Most people don’t realize what an important financial step refinancing is. Circumstances change, and mortgages should too. If you’re wondering whether or not you’re a good candidate, here are some of the top reasons why refinancing could be right for you:
- Your mortgage interest rate is higher than the current market interest rate.
- You have other debt you need to reduce; such as credit cards & student loans.
- You’re planning to stay in your home for several years.
- You want to make home improvements.
- You want to pay off your mortgage sooner — going from 30 to 15 in your term.
- You have college tuition to pay.
- You have an adjustable-rate mortgage and you want to lock in a fixed rate.
- Your credit score has improved.
Whether you’re looking to get a better interest rate or take equity out of your home for renovations, we’ve put together a step-by-step guide on why you should refinance and how to do it.
Why Refinance? Let’s Run Through the Top Reasons!
Your life changes and your mortgage should change with it. Whether you’re moving, staying put, have a lot of expenses, or experience a change in finances, making sure your home loan is keeping up with you is of the utmost importance. Your mortgage should always be your financial tool. It should always accomplish more than a roof over your head.
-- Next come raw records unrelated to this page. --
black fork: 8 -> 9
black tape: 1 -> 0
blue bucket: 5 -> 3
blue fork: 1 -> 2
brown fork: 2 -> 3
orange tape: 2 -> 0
Here are the most common reasons homeowners choose to refinance:
Your Mortgage Interest Rate Is Higher than the Current Market Interest Rate
Even a small reduction in your interest rate could save you a lot of money in the long run. A refinance can help you ensure you’re getting the lowest interest rate possible. The result? More money in your pocket, for you and your family.
You’re Planning to Stay in Your Home (This Matters)
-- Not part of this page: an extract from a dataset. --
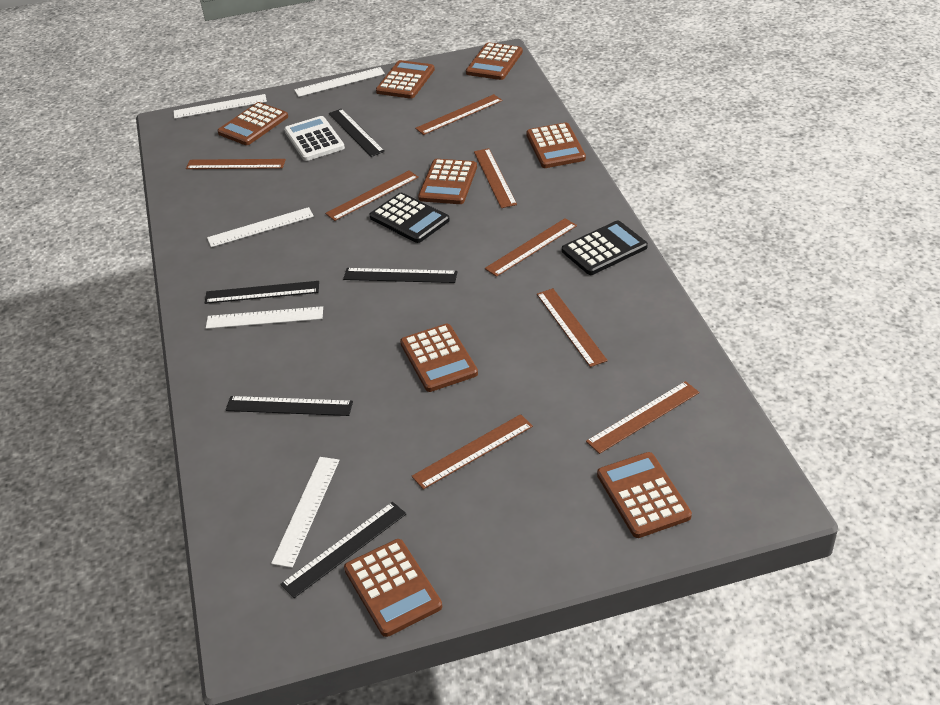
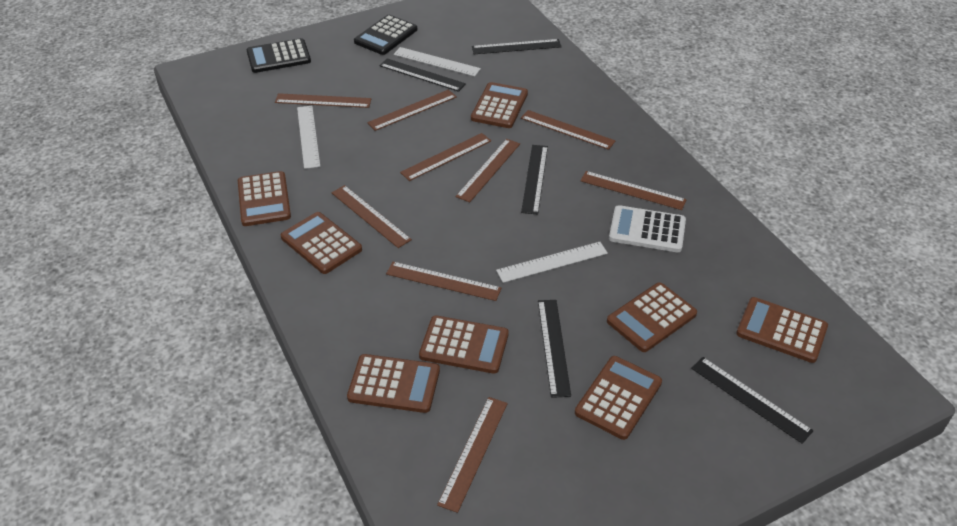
brown ruler: 8 -> 9
white ruler: 5 -> 3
There’s no better time than right now to evaluate the type of home loan you have. When you know you’re living in your current home for several years, refinancing is a great step toward setting long-term goals.
You Want to Pay Off Your Mortgage Sooner
When rates fall, you could refinance to a lower rate and a shorter term, helping you pay off your mortgage sooner. You should never just default to a 30-year term. You have options as aggressive as your finances and your goals. What does your life look like at the end of your mortgage?
You Have an Adjustable Rate Mortgage and You Want to Lock In a Fixed Rate
If your payments are already fluctuating, it is time for a fixed-rate mortgage. It will keep your payments steady. Your rate will stay constant in a rising-rate environment. Believe it or not, rates will rise! It may be time to lock in for long term stability.
You Have Other Debt You Need to Reduce (Most Common!)
Do you have credit card debt, student loans, or any other high-interest debt? Non-Tax Deductible Debt? A cash-out refinance could help you reduce or eliminate your debt. Debt consolidation is one of the most popular reasons people refinance.
It is all about the cost of money. When mortgage money is this low, you have to take advantage of today’s rates or cost of money. Why pay a high interest rate, no tax deductibility, and lower your credit score? Plus, you are paying more monthly.
You Want to Make Home Improvements
Would your home benefit from a new kitchen, new windows or an addition? A cash-out refinance is one of the most affordable ways you can fund home improvements. Equity is power and the ability to create additional equity is driving long term value regardless of market conditions. Especially if you are planning to stay long term.
You Have College Tuition to Pay
Refinancing with a cash-out option can help you or your loved ones reach their educational goals as well. Whether you’re returning to school or you’re paying for your child’s college tuition, refinancing could help make it happen. Student loans can be debilitating for your child; there is a better alternative. This is often the second biggest expense in your lifetime!
Your Credit Score Has Improved
If you’ve worked hard to improve your financial situation by paying off credit accounts that were weighing down your score, it’s time to call your Home Loan Expert. You could qualify for a much lower interest rate if your score has substantially improved. Credit score matters. If you paid the price to get into the home, it is now time to take advantage of “A” credit interest rates. Why continue to overpay on your single biggest bill!